JBoss, he said, has now "emerged from obscurity" to rival IBM Websphere for industry dominance of the application server space.

In the partner community, on the other hand, value-added resellers "lead the pack" in open source deployments, according to Lawton, reporting the results of new research by IDC not yet released for general consumption.

"ISVs are [also] adopting open source, but not to the same level," Lawton said.

Why the resellers are ahead is not entirely clear, according to the analyst. "But we do know that resellers are very margin-sensitive," he said. "That could be one of the reasons."

On the whole, IDC's research also shows that about 10 percent of industry partners surveyed in the USA now generate at least 25 percent of their revenues from open source-based solutions, he said.

In specific software markets, partner activity with open source software is strongest in areas that include application development, information and data management, collaboration, and storage, according to the new research.

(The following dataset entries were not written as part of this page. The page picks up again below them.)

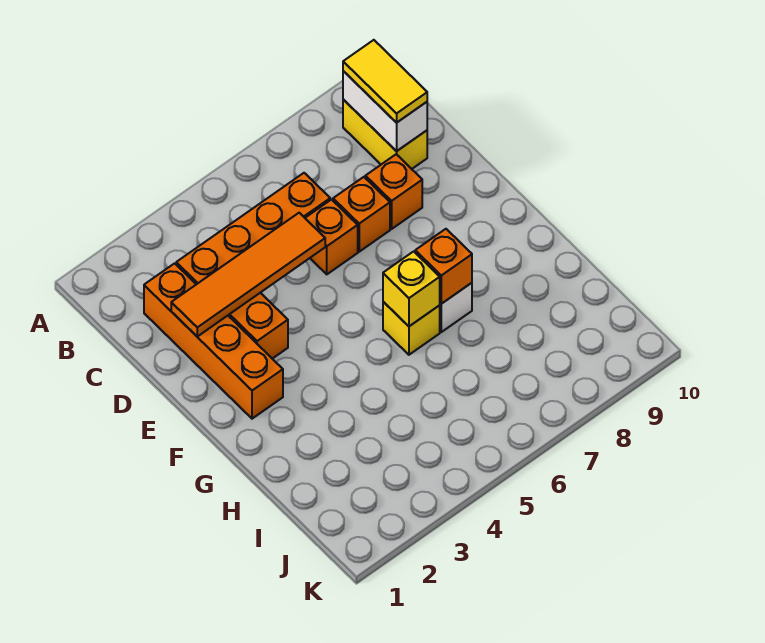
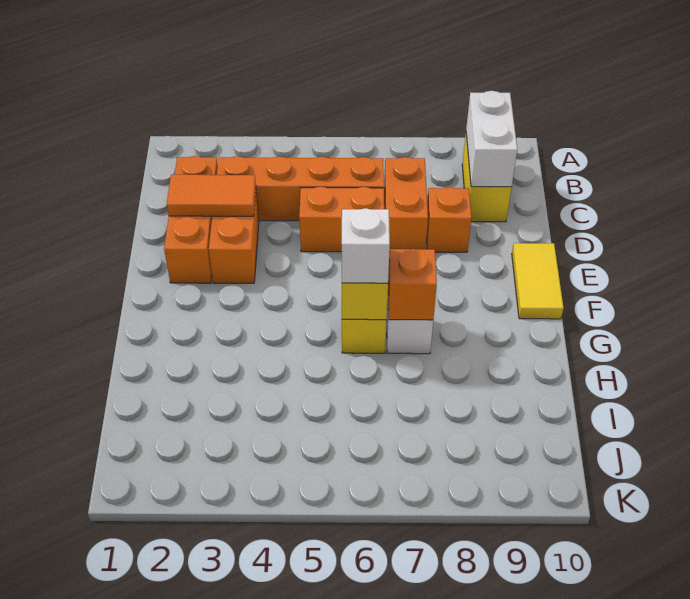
yellow tile B9:C9 level 3 -> yellow tile E10:F10 level 1
orange brick C2:F2 level 1 -> orange brick C2:E2 level 1
orange tile D2:D5 level 2 -> orange tile D2:D3 level 2
orange brick D6 level 1 -> orange brick D5:D6 level 1
orange brick D7 level 1 -> orange brick C7:D7 level 1
none -> white brick G6 level 3

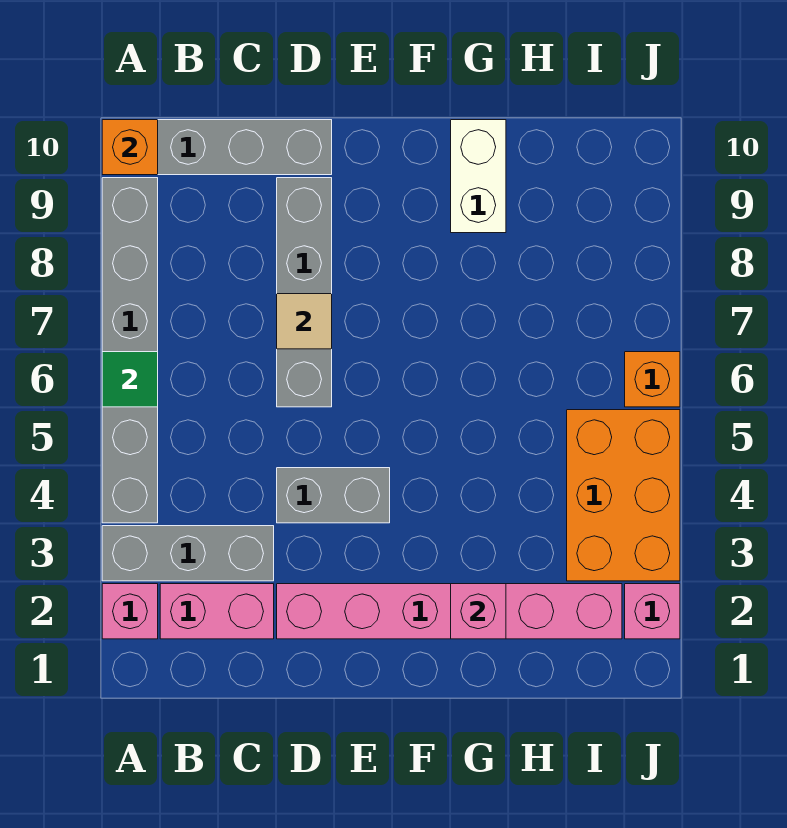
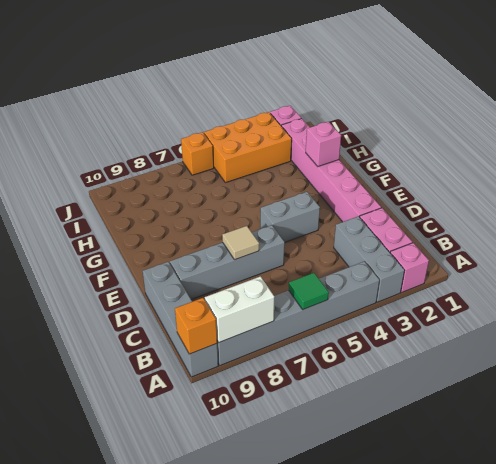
grey brick D4:E4 level 1 -> grey brick E4:E5 level 1
white brick G9:G10 level 1 -> white brick A8:A9 level 2

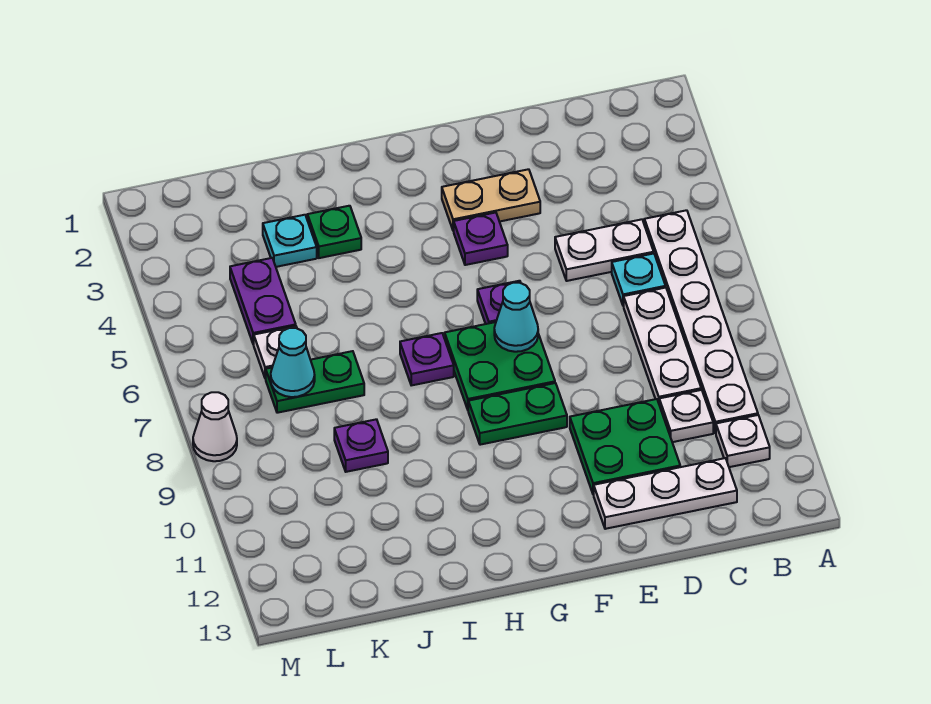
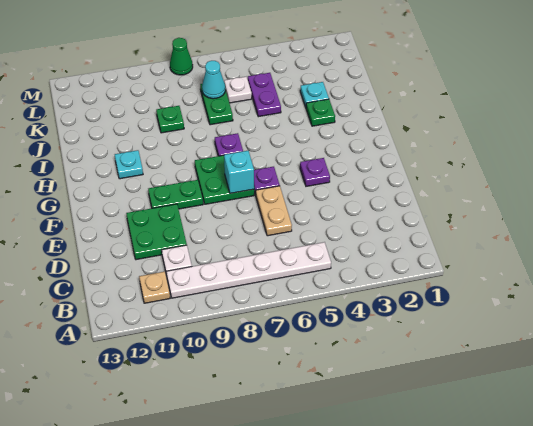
white plate B11 level 1 -> tan plate B11 level 1
white plate C5:D5 level 1 -> none
cyan plate C6 level 1 -> cyan plate H11 level 1
white plate C7:C9 level 1 -> none
white plate C12:E12 level 1 -> none
tan plate E3:F3 level 1 -> tan plate D6:E6 level 1
cyan cone F7 level 2 -> cyan brick F7 level 2
green plate F9:G9 level 1 -> green plate F9:F10 level 1
purple plate J9 level 1 -> green plate J9 level 1
purple plate K4:K5 level 1 -> purple plate J5:K5 level 1
white cone M8 level 1 -> green cone M8 level 1

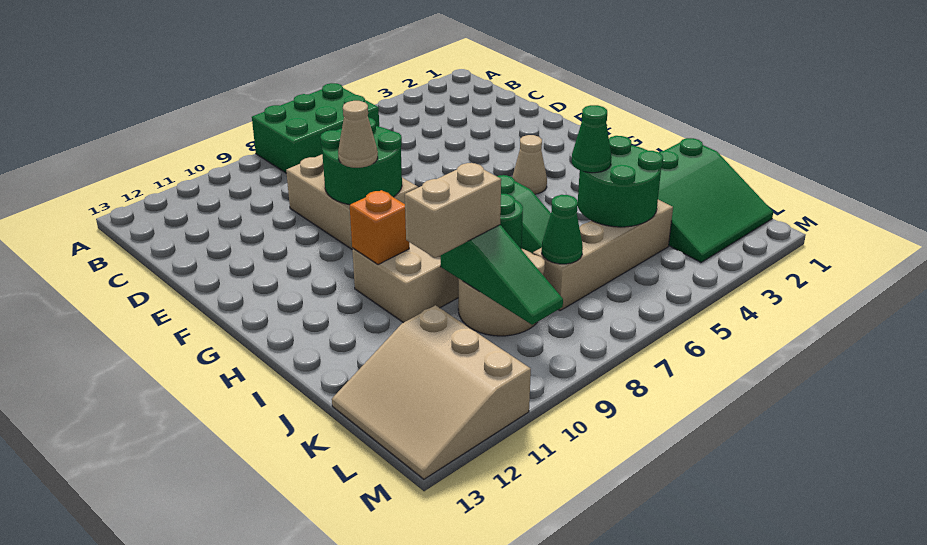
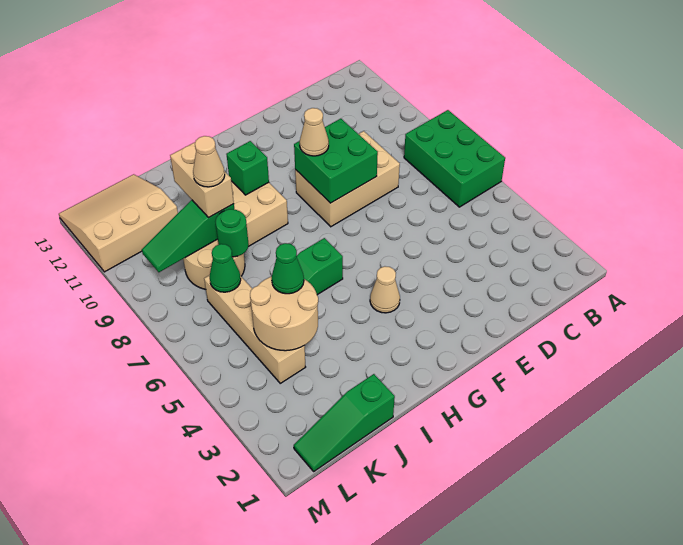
green round brick E8:F9 level 2 -> green brick E8:F9 level 2
orange brick H10 level 2 -> green brick H10 level 2
green slope J1:L3 level 1 top J -> green slope J1:L1 level 1 top J
green round brick J4:K5 level 2 -> tan round brick J4:K5 level 2
none -> tan cone J9 level 4

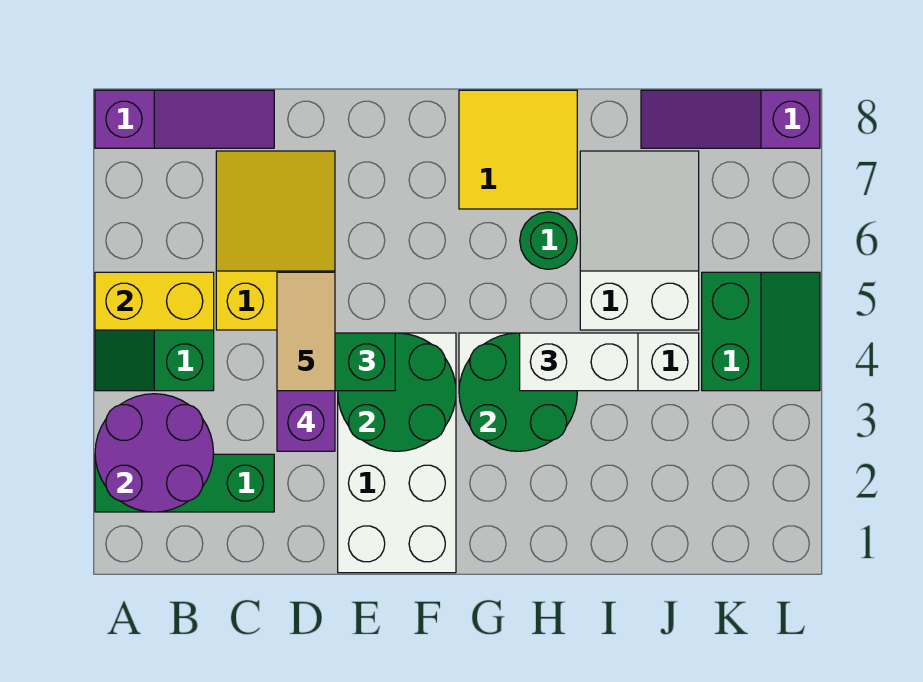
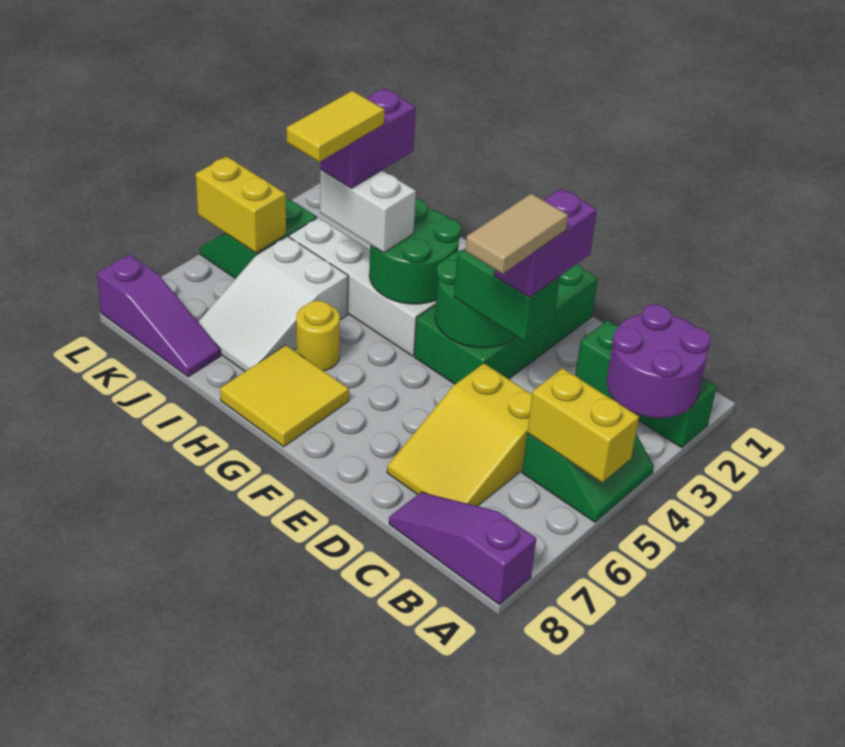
white brick E1:F4 level 1 -> green brick E1:F4 level 1
green round brick H6 level 1 -> yellow round brick H6 level 1
none -> purple brick I3:I4 level 4
none -> yellow tile I4:I5 level 5
none -> yellow brick K5:L5 level 2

VARs in particular are also focusing on content management, CRM (customer relationship management), SCM (supply chain management), and manufacturing.

During a Q&A session at the close of the teleconference, one reporter asked whether a "vendor slugfest" might be brewing over virtualization.

Gillen suggested that, in his opinion, any real "fights" over virtualization are more likely to be fought around management and provisioning than over "the virtualization layer itself."

Also during the call, IDG's Kendall highlighted LinuxWorld keynotes, special events, and conference tracks which will drill down on many of the same trends the analysts addressed.

Slated for August 14 to 17, this year's show in San Francisco will include 13 tracks: Virtualization; Linux Desktop; Managing Mixed Environments; Grid Computing; VoIP; Web Services and SOA; IT/Line-of-Business Alignment; High-Performance Open Source; The Business of Open Source; Kernel and System Development; Iron-Clad Security for Open Environments; and Scalable Open Source Applications.